В тогдашнем обществе в Георгиевске был обычай, что ни одна дама не могла обходиться без чичизбее и кандидата на случай отлучки. Потому молодым офицерам было весело. Танцовали иногда до шести и семи часов утра, и играли – только не в карты, а с дамами, бывшими всегда любезными и без церемонии.

В это время на всей линии был один только офицер Генеральнаго штаба, поручик Розье, который находился при всех экспедициях.

Остановимся на этом оригинале, давным давно забытаго типа тогдашних квартирмейстерских офицеров, всеми при том уважаемому и любимому.


Георгиевск крепость Святого Георгия


Розье носил мундир с признаками едва заметными, какой он части, кожаный картуз, бурку и ногайку. Лошадь ему служила по очереди от казаков; так он выступал и в поход, какой бы продолжительный не был; дома же ему оставлять было нечего. При беспечной и цинической жизни, это был офицер способный и распорядительный и отчаянной храбрости. Он в походе всегда с казаками впереди и первый в огне; везде успевал – и в боковых цепях, и в арриергарде; на месте же расставлял пикеты, учреждал разъезды и вразумлял казаков кратко и ясно. Ночью несколько раз вставал и осматривал цепь, а потому спал урывками и никогда не имел своей палатки, но приходил к кому-либо из офицеров невидимкою и, завернувшись в бурку, ложился на сырую землю и спал.

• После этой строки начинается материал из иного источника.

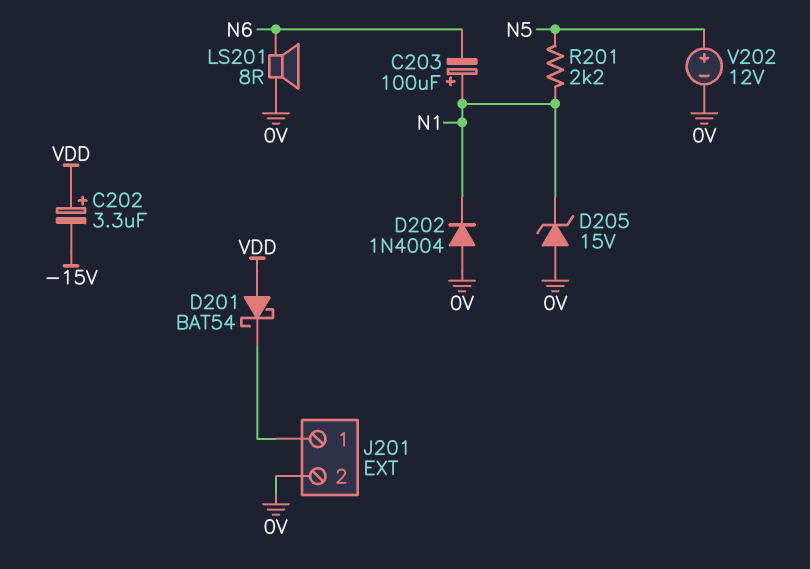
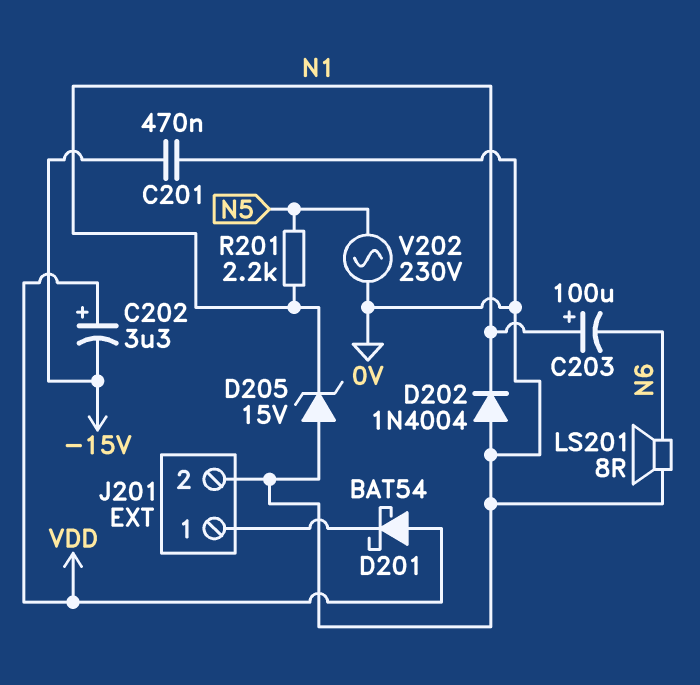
C201: none -> 470nF (-15V, 0V)
V202: 12V (plus N5, minus 0V) -> AC 230V (0V, N5)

Розье многих удивлял такими нечаянными ночными посещениями, но преимущественно выбирал хозяина, у котораго мог найдти пунш, весьма им любимый. Казаки называли его: «Розьев птица», а прочие же, имея нужду подозвать его к себе, не называли его никогда Розье, – да и бесполезно было бы, потому что, находясь всегда в какой-то пассии, он никак бы не услышал, – а кричали «пунш!» Тогда он оглядывался, поднимал голову и галопировал пополам с иноходью на своей лошадке. Розье действительно служил отлично, на виду всех, нескончаемые годы, в одном и том же чине, и на особенныя награды не рассчитывал.

Оканчиваем эти рассказы, думая, что успели дать понятие о состоянии линии во время командования Глазенапа[7].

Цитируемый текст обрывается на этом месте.